Modifications include
-Phosphorylation (mostly)
-Acetylation
-Methylation
-SUMOylation
-Ubiquitination
-Dominating hypothesis regarding phosphorylation is that phosphorylation INCREASES as androgrens bind, as
conformational changes expose phosphorylation sites.
-Phosphorylation is hypothesized to affect AR activity by increasing or decreasing protein interactions that occur
proximal to the phosphosite.
-phosphosites have been observed in all 3 main domains of the AR as well as the AFI (hormone independent
coactivation domain) and AF2 (Hormone dependent)
-Some sites may be constitutively phosphorylated
-Some sites may be phosphorylated or de-phosphorylated in conjunction with androgen binding indicating
there might be some links.
-Phosphorylation is both dependent on location and CAUSING translocation (likely)

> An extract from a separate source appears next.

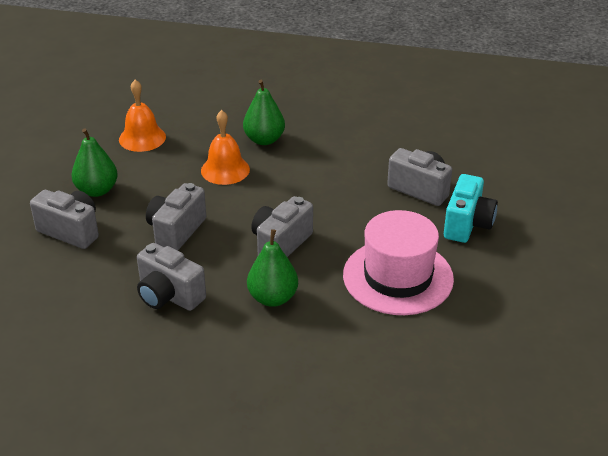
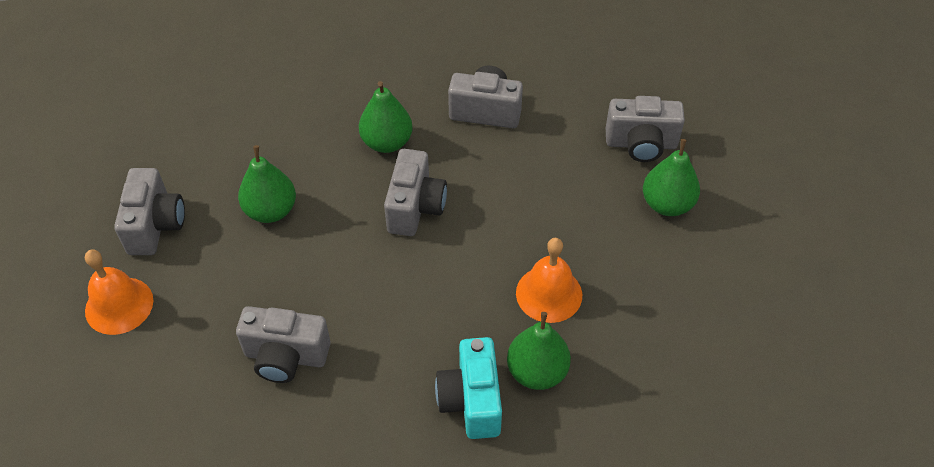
camera: 155 degrees right, 15 degrees up
(142, 138) = (695, 309): orange bell -> orange bell (119, 305)
(176, 231) = (536, 183): grey camera -> grey camera (155, 225)
(398, 277) = (271, 211): pink hat -> green pear
(467, 224) = (210, 316): turquoise camera -> turquoise camera (471, 400)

-mutants at phosphorylation sites change transcriptional and translocational activity
-Very interesting, the androgen receptor can be activated WITHOUT the binding of a ligand in certain kinase cascades or at least, sensitize the AR to lower levels of androgen.
-Goal(s) and Missing links
-Developing compounds that can separate the androgenic and anabolic effects of typical AR ligand. Previously thought impossible, due to the genes that the AR governs and the reliance on a SINGLE androgen receptor.
Androgenic- prostate, seminal vesicle, testes (et al)
Anabolic- Nitrogen retaining effects in muscle and bone
-No crystal structure of full-length receptor
-Preference of the AR for N/C terminus interaction for drug targets (opposite of other steroid receptors)
-N/C interaction promotes transcription. A weaker binding compound might favor the AF2 domain to interact
with other peptides besides the AR due to different conformations.
-Structural basis for non-genomic interactions is not clear
-Separation of the genomic and nongenomic functions of steroid receptors unspecific ligands was proposed as a new strategy to achieve tissue selectivity. Structural features that determine this have not been determined.
-Crystal structures of the ligand bound AR exist for both testosterone and DHT, but there is little observable difference, this is strange considering the ridiculous differences is causes gene expression in the prostate.
-How do the post-translational modifications of the receptor affect the transcriptional activities? Is the post-translational modification tissue dependent? If so does this cause the differential affects of DHT in the sex organs?